Analysten: Korrektur nach zweitägiger Rally
Nikkei legt Verschnaufpause ein

Die guten Quartalszahlen von Intel sind an der asiatischen Leitbörse weitgehend verpufft, weil die Anleger lieber ihre Gewinne einsammelten, als in Kauflaune zu verfallen. Kursabschläge gab es vor allem bei Immobilien-, Banken- und Technologiewerten.

HB TOKIO. Der 225 Werte umfassende Nikkei-Index schloss 0,61 % tiefer bei 10 899 Punkten. Der breiter gefasste Topix-Index gab 0,64 % nach und notierte bei 1 080 Zählern. Der Euro tendierte fest bei 1,1729 Dollar nach 1,1736 Dollar zu Börsenschluss in New York. Zum Yen notierte der Dollar mit 108,98 Yen nahezu unverändert. In den USA werden am Mittwoch weitere Quartalszahlen von US-Unternehmen erwartet.
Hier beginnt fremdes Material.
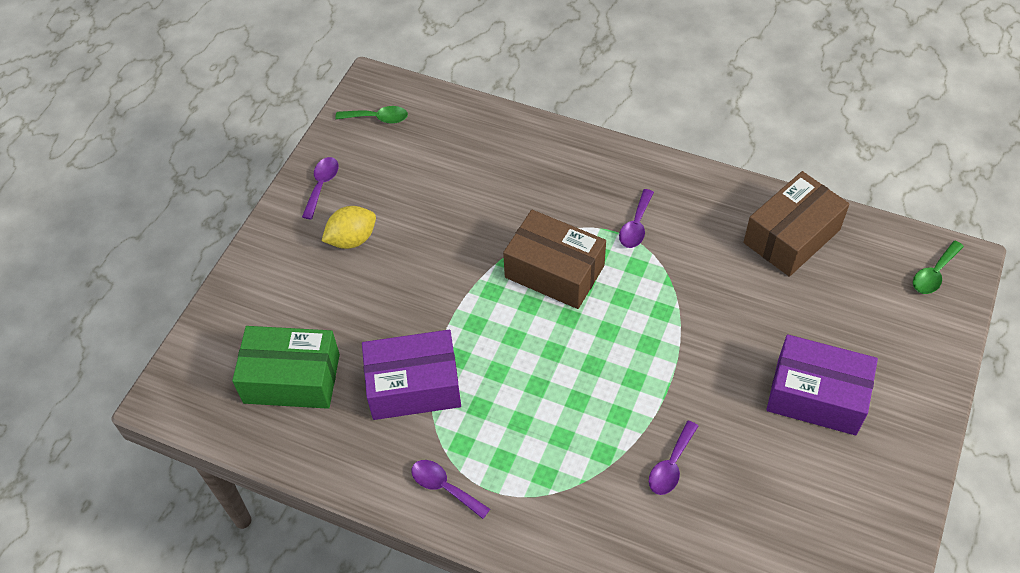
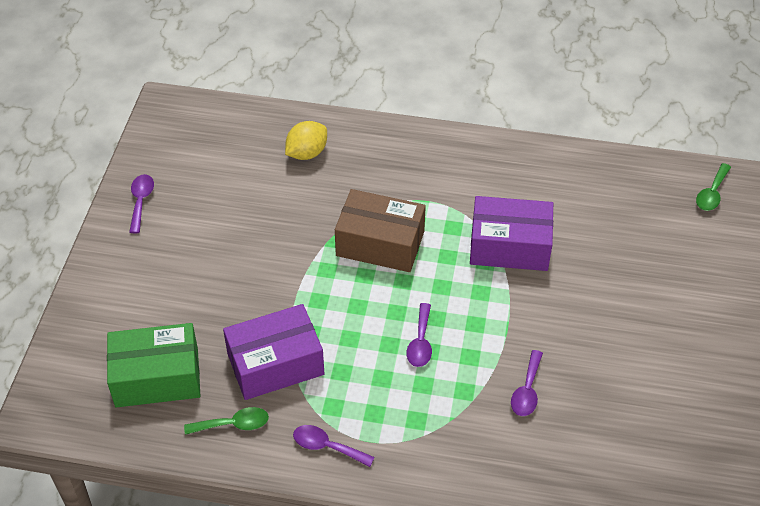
camera: 15 degrees left, 5 degrees down
(352, 239) = (183, 245): yellow lemon -> yellow lemon (307, 153)
(378, 118) = (179, 134): green spoon -> green spoon (233, 424)
(636, 226) = (444, 193): purple spoon -> purple spoon (420, 342)
(791, 236) = (583, 181): brown box -> none
(816, 396) = (638, 310): purple box -> purple box (509, 246)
Während die Börse in Tokio im Minus lag, kletterte der Aktienmarkt in Hongkong im Handelsverlauf um 0,97 % auf 11 970 Punkte. In Singapur lag die Börse ebenfalls im Plus von 0,59 % und notierte mit 1 741 Punkten. Die Börse in Taiwan gab hingegen um 0,24 % auf 5 924 Zähler nach.

In Tokio sagten Händler, die Kurse bedürften nach einer zweitägigen Rally einer Korrektur. Am Dienstag war der Nikkei-Index über die 11 000-Punkte-Marke geklettert. Selbst Technologiewerte wie Advantest Corp und Tokyo Electron verloren, obwohl Intel am Vorabend in den USA mit einem starken Gewinn und Umsatz im dritten Quartal die Analystenerwartungen übertroffen hatte. „Investoren nehmen Gewinne mit und sehen kurzfristig nur einen kleinen Auftrieb“, sagte Norihiro Fujito von Mitsubishi Securities. Am Mittwoch sollten in den USA unter anderem der weltgrößte Computer-Konzern IBM und der SAP-Konkurrent Siebel System Quartalszahlen vorlegen.